Furthermore, through a further elucidation of the mechanism by which
this anti-diabetic effect operates, a clearer picture is generated in regards
to an overall understanding of glucose metabolism.
Thursday, August 8, 2013
The Biology of Longevity
Most everyone aspires to living a long and healthy
life. There are certain populations of
human and individuals who have had the good fortune to enjoy the benefits of
longevity. This reality has raised the
inevitable question – how is this possible?
Recently, scientists engaged in basic research in an attempt to answer
this question have come to have a greater understanding of the molecular
mechanisms that may help account for longevity in animals and especially in
humans.
Surprisingly, the animal model that has been used for this
work is the tiny invertebrate worm – Caenorhabditis elegans (C. elegans); this
organism grows to an adult size of ~ 1 mm and has a natural lifespan of about
20 days. C. elegans has a rather complex
lifecycle in which it goes through three separate larval stages before it
reaches adulthood. The obvious question
that comes to mind is – how can using a simple invertebrate such as C. elegans
as an animal can ever hope to shed light on human longevity? Interestingly, the significant metabolic
pathways that are implicated in longevity – as we shall describe shortly – are
highly conserved in nature and have direct application to the human system. The advantage of using an animal model with
such a short generation span makes it ideal for studying longevity in a
controlled laboratory setting. In
addition, there is mutated form of C. elegans that has a lifespan of up to 10
times the normal, or ~ 200 days. Use of
this variant has helped immeasurably in uncovering the molecular mechanisms for
this state.
Dr. R. Shmookler
Reiss and his associates at Departments of Geriatrics and Biochemistry and
Molecular
Biology,
University of Arkansas for Medical Sciences, Little Rock, Arkansas have devoted
a great deal of time and effort in the pursuit of discovering biomarkers that
account for this remarkably increased longevity in C. elegans. In the painstaking process they have used
such techniques as introducing so-called interfering RNA (iRNA) to knockout
certain areas of the organism’s genome, adding transgenes and gene
mapping. In casting a wide net they have
incorporated proteomics – the analysis of cellular protein products, transcriptomics
– the analysis of all RNAs within the cell and metabolomics – an analysis of
cellular metabolic pathways- in their studies.
As a result
of this exhaustive analysis, they have discovered that the organisms within
this high longevity mutant population lack the enzyme PI3 kinase catalytic
subunit (PI3Kcs). This enzyme catalyzes the phosphorylation of Phosphatidylinositol
4, 5-bisphosphate (PIP2) to Phosphatidylinositol 3, 4, 5-triphosphate (PIP3). PIP3 resides within the cell membrane and
plays a critical role in cell division.
This lack of such a key enzyme is a result of the introduction of a
so-called “stop gene” within the gene responsible for the production of
PIP3. As a result of this mutation, the
organism produces immature oocytes and is effectively sterile.

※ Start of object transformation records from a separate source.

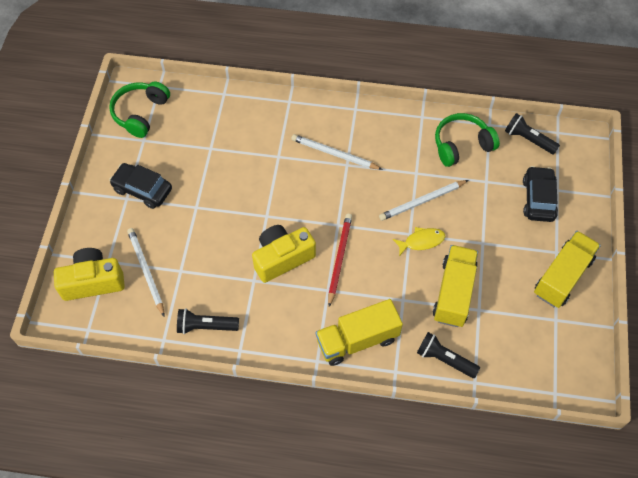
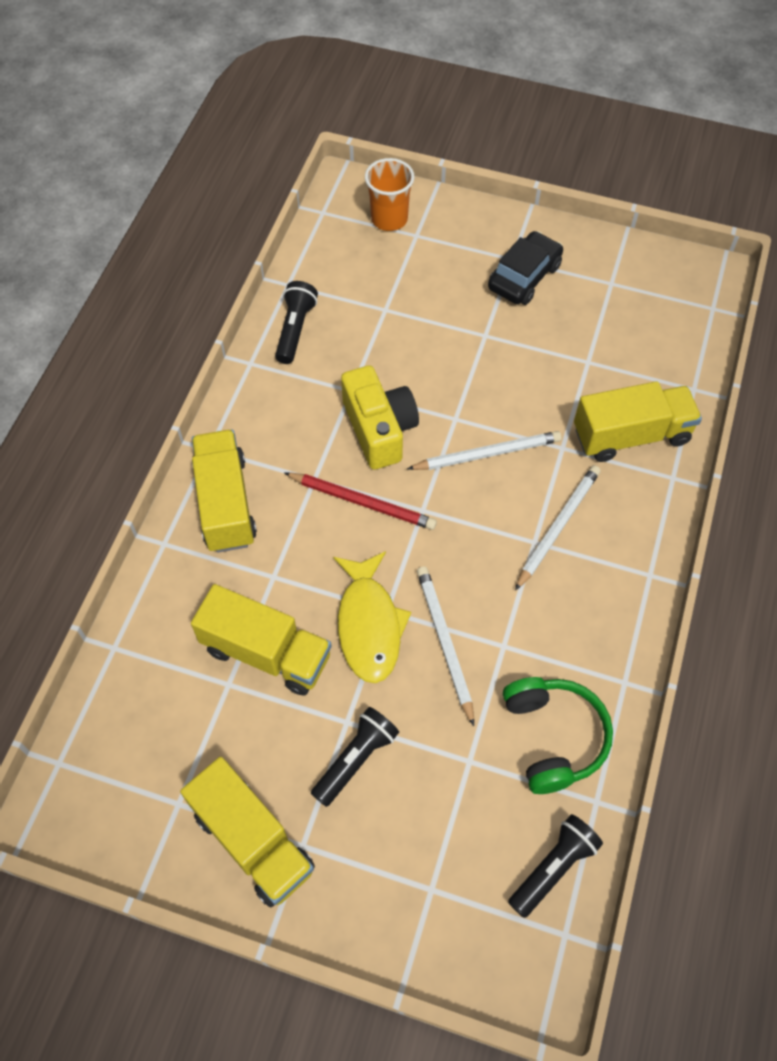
camera: 100 degrees right, 0 degrees up
(93, 282) = (389, 219): yellow camera -> orange cup
(140, 113) = (661, 282): green headphones -> none
(146, 271) = (392, 273): white pencil -> white pencil (487, 454)
(263, 122) = (631, 435): none -> yellow truck
(421, 241) = (369, 625): yellow fish -> yellow fish, size x1.62
(444, 359) = (162, 614): black flashlight -> black flashlight (356, 759)
(538, 199) = (417, 846): black car -> none

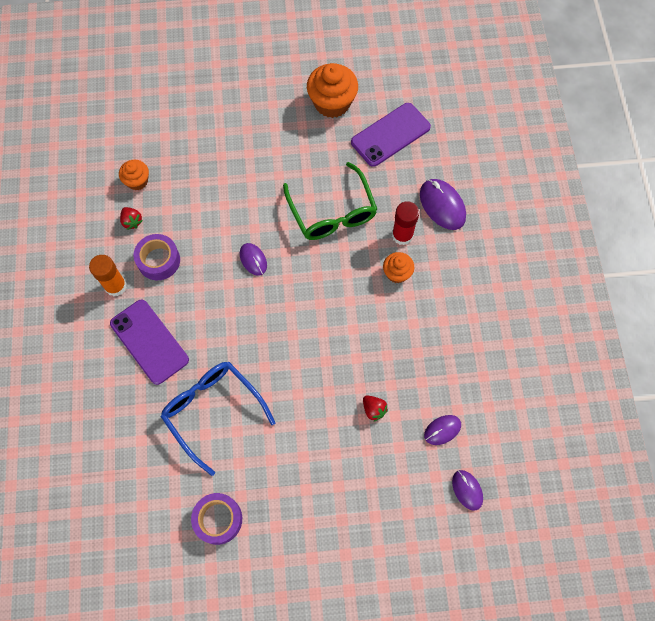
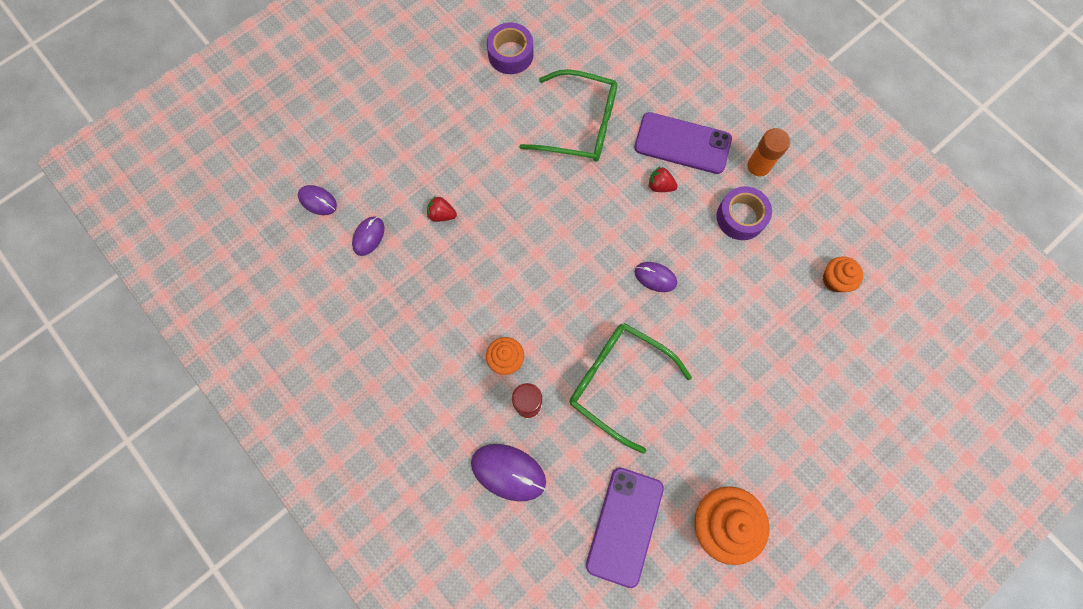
camera: 145 degrees right, 5 degrees up
(132, 221) = (800, 236): red strawberry -> red strawberry (660, 186)
(213, 411) = (579, 125): blue glasses -> green glasses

The question that immediately arises from this data – how can
the loss of such a critical enzyme result in enhanced longevity? The answer seems to lie in the fact that PI3K
is a key component in the Insulin – IGF-1 signaling pathway that is involved in
many functions that are necessary for metabolism, growth, and fertility in
animal models like C. elegans and also within humans. The disruption of the insulin -IGF-1 signaling
pathway in the C. elegans longevity mutant apparently increases lifespan
significantly. One apparent explanation
for this seeming paradox is that the price the organism pays for reproductive
success is a diminishment of lifespan. While
this relationship between longevity and the insulin -IGF-1 signaling pathway is
evidenced in C. elegans, mammals with an analogous defect are, in fact, at risk
for age-related diseases and increased mortality. This difference in effect probably relates to
the more complex metabolic machinery resident in a mammal versus a small invertebrate
such as C. elegans.
However, within humans and other animal models, increased
longevity has been associated with the nutritional state of the organism – over
nutrition apparently shifts cellular metabolism in such a way as to lead to the
over production of free radicals and other metabolic byproducts that are toxic
to cells and a nutritional state that meets but does not exceed the individual’s
nutritional requirements enhances longevity.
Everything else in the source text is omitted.